Members of the Polk County Board of Supervisors voted 5-0 this week to file the lawsuit against HOK Sport, the architecture and design firm the county selected in 2000 for the highly touted, $218 million project.
After the events center’s 2005 opening in downtown Des Moines, the county spent several years negotiating about 15 settlements with prime contractors who claimed they were owed more money for their work. Those settlements cost the county approximately $5 million combined.
During the negotiations, a theme emerged that problems with the events center design caused contractors to have to do things twice, or do work that was not in the original plans, among other issues, said Ed Remsburg, an attorney with the Des Moines law firm Ahlers & Cooney, P.C.
Remsburg represented the county during those settlements and will handle the lawsuit that he expects to file against HOK within the next few weeks.
“The county will be seeking to recover some of the damages, or expenses the county had to pay other contractors as a result of what we will claim to be HOK’s breach of contract,” Remsburg said.
The firm provided the county with contract documents for the events center “that lacked coordination and completion and had conflicts, errors and omissions in the design drawings,” he added.
Thus far, Ahlers & Cooney has been paid $33,917 to represent the county on problems related to the Iowa Events Center construction.
HOK, which also designed the United Center in Chicago and Sec Taylor Stadium, is now known as Populous, a firm that has a dozen offices around the globe.
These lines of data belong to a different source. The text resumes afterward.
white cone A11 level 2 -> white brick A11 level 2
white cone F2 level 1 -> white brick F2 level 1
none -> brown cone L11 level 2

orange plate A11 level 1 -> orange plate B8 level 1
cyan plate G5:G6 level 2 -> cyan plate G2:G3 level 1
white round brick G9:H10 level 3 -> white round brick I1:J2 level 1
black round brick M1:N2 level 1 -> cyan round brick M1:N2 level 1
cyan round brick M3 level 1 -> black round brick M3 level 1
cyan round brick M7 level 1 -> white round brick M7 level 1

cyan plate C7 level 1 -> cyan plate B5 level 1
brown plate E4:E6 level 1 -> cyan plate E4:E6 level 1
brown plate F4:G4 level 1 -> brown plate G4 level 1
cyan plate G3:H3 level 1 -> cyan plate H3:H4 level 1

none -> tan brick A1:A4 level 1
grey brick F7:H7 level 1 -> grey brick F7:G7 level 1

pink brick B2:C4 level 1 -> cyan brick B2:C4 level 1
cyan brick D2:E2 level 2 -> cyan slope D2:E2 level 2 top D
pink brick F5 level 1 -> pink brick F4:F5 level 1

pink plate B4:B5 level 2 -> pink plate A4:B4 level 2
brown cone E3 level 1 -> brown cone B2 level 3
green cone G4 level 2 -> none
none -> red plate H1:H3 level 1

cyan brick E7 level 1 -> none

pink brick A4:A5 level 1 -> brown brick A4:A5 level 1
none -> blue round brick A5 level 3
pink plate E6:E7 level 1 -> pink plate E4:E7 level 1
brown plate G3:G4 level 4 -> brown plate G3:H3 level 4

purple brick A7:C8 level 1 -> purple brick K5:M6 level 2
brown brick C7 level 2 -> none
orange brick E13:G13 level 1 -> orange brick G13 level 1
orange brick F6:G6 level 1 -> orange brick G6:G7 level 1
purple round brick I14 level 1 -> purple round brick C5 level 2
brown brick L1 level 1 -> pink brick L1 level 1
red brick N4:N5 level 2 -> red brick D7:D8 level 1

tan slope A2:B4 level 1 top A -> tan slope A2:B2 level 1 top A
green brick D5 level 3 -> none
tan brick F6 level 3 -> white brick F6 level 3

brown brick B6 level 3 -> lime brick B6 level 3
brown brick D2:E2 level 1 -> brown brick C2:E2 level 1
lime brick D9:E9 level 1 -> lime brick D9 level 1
A phone message left Thursday at the group’s Kansas City office was not immediately returned.
HOK was paid $18,565,130 for architectural and design services on the Iowa Events Center, comprised of Wells Fargo Arena, Hy-Vee Hall and Veterans Memorial Auditorium. There are no known structural problems with any of the three buildings, said Sue Elliott, a project manager for the Polk County Board of Supervisors.
Angela Connolly and Robert Brownell are the only current Polk County supervisors who were on the board when the events center project started. Both declined to comment on the forthcoming lawsuit against HOK/Populous, citing advice from county attorneys.
The litigation is not related to a $42 million overhaul of Veterans auditorium that started recently.
Remsburg said attempts to negotiate a settlement with HOK/Populous were unsuccessful.
“Polk County was interested in sitting down with HOK to discuss this matter, but we weren’t able to do that,” Remsburg said. “I just couldn’t get them to commit to a time to attempt to settle it.”
County officials believe they need to take action before June to avoid a statute of limitations on breach-of-contract claims in Iowa, he added.